Don't hold your breath, but it would be refreshing if NATO leaders meeting in Wales this week spoke candidly for once about Ukraine.
They could start by embracing this observation by John Mearsheimer, the distinguished foreign-policy scholar at the University of Chicago:
According to the prevailing wisdom in the West, the Ukraine crisis can be blamed almost entirely on Russian aggression. Russian President Vladimir Putin, the argument goes, annexed Crimea out of a long-standing desire to resuscitate the Soviet empire, and he may eventually go after the rest of Ukraine, as well as other countries in eastern Europe.… But this account is wrong: the United States and its European allies share most of the responsibility for the crisis. The taproot of the trouble is NATO enlargement, the central element of a larger strategy to move Ukraine out of Russia's orbit and integrate it into the West.
This will startle most people who rely on major media outlets for their news and analysis. But Mearsheimer is no fringe character or fan of Russian President Vladimir Putin. He's a member of the "realist" school of foreign policy, which assumes that governments tend to act rationally in their political self-interest.
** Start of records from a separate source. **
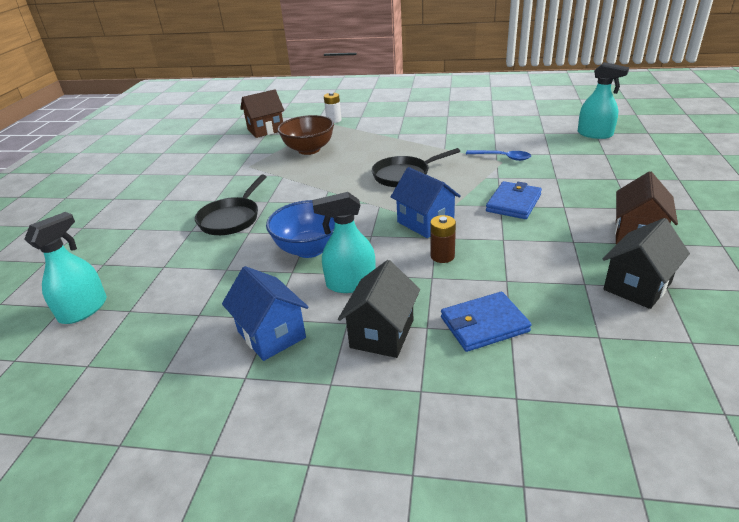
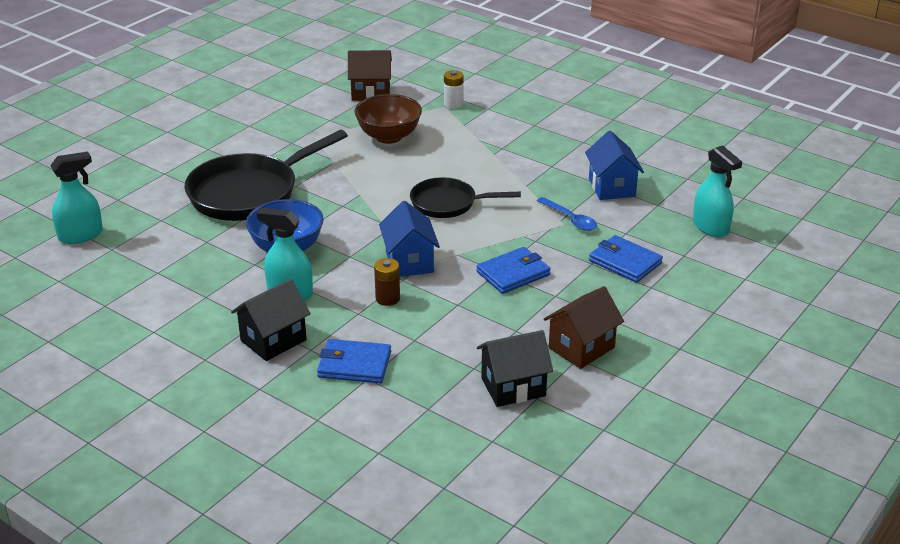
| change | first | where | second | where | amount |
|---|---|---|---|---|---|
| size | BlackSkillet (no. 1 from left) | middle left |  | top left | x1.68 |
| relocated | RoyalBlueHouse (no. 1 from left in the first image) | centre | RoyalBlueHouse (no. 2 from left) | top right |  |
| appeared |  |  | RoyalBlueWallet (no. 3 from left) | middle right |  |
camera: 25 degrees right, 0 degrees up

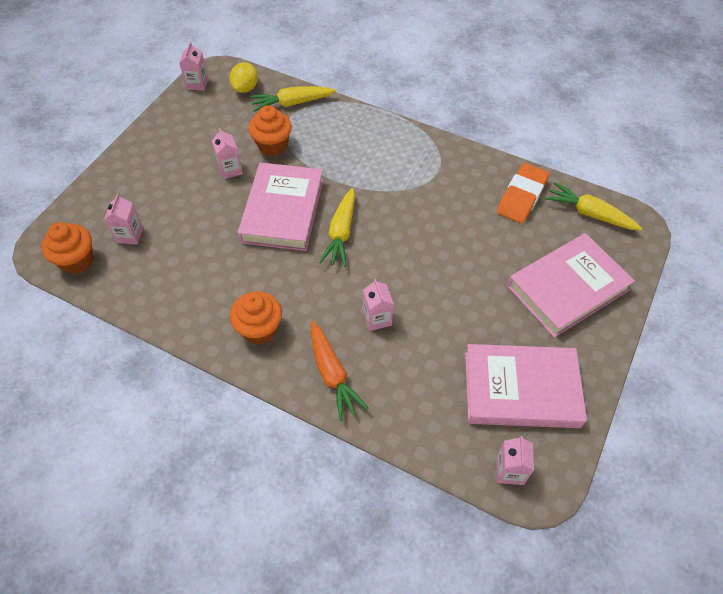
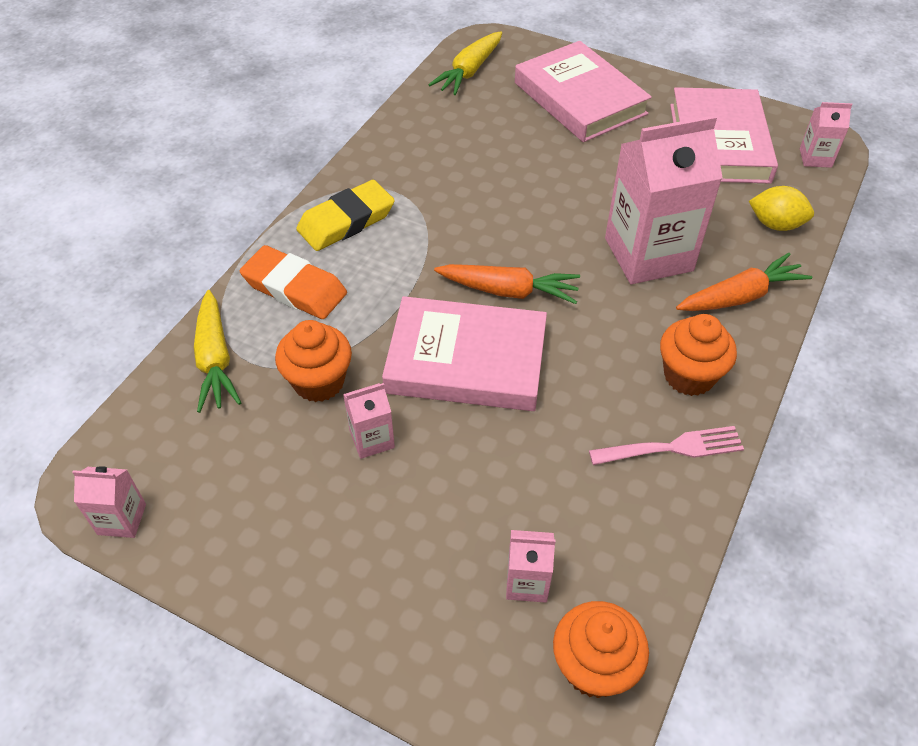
| change | first | where | second | where | amount |
|---|---|---|---|---|---|
| relocated | BrightOrangeGumEraser | top right |  | middle left |  |
| appeared |  |  | YellowGumEraser | top centre |  |
| colour | YellowRootVegetable (no. 2 from left) | centre | BrightOrangeRootVegetable (no. 1 from left) | centre |  |
| appeared |  |  | RosyDinnerFork | middle right |  |
| size | RosyCarton (no. 4 from left) | centre |  | top right | x2.22 |
| relocated | YellowLemon | top centre |  | top right |  |
camera: 90 degrees left, 5 degrees down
As Mearsheimer points out, Russia was provoked, (as many had warned, for nearly 20 years, that it would be). After the demise of the Soviet empire and Warsaw Pact, the Russian leadership did not object to NATO's continued existence, he writes. In fact, the Russians counted on NATO to restrain Germany. But they "did not want NATO to grow any larger and assumed that Western diplomats understood their concerns. The Clinton administration evidently thought otherwise, and in the mid-1990s, it began pushing for NATO to expand."
Thanks to Bill Clinton and George W. Bush, NATO moved east to Russia's border, incorporating the Warsaw Pact and Baltic states. Especially provocative has been the open talk of admitting border states Georgia and Ukraine, both former Soviet republics. Ukraine was the invasion route into Russia three times in the past and has long hosted a major Russian naval base in Crimea.
When Ukraine and Georgia came close to joining NATO in 2008 (postponed when France and Germany feared it would provoke Russia), Putin warned that their membership would be a "direct threat." His brief war against Georgia that year, after Georgian forces attacked a separatist region on Russia's border, presaged what was to come.
Meanwhile, American neoconservatives spoke of Ukraine as "the biggest prize," in the words of Carl Gershman, head of the National Endowment for Democracy (NED), which receives a lot of U.S. taxpayer money to meddle in other countries' elections. After the Soviet empire fell, Ukraine had governments friendly to the West, but in 2010, Viktor Yanukovych, who did not view Russia as an adversary, was elected president. Mearsheimer writes that "the NED decided he was undermining its goals, and so it stepped up its efforts to support the opposition."
When Yanukovych balked at an economic offer from the European Union in favor of a deal with Russia, antigovernment demonstrations, encouraged by U.S. officials who wanted regime change, took place in Kiev, and pressure ratcheted up until Yanukovych fled the country.
"For Putin, the illegal overthrow of Ukraine's democratically elected and pro-Russian president — which he rightly labeled a 'coup' — was the final straw," writes Mearsheimer. "He responded by taking Crimea, a peninsula he feared would host a NATO naval base, and working to destabilize Ukraine until it abandoned its efforts to join the West."
Mearsheimer notes that the "new government in Kiev was pro-Western and anti-Russian to the core, and it contained four high-ranking members who could legitimately be labeled neofascists."
Under these circumstances, Putin has acted as any Russian ruler would be expected to act with his country encroached on from the west: "His response to events there has been defensive, not offensive."
"This is Geopolitics 101," Mearsheimer continues. "Great powers are always sensitive to potential threats near their home territory. After all, the United States does not tolerate distant great powers deploying military forces anywhere in the Western Hemisphere, much less on its borders."
Yet another manufactured crisis — costing over 2,000 lives. It could be brought to a speedy end if Barack Obama would give the word.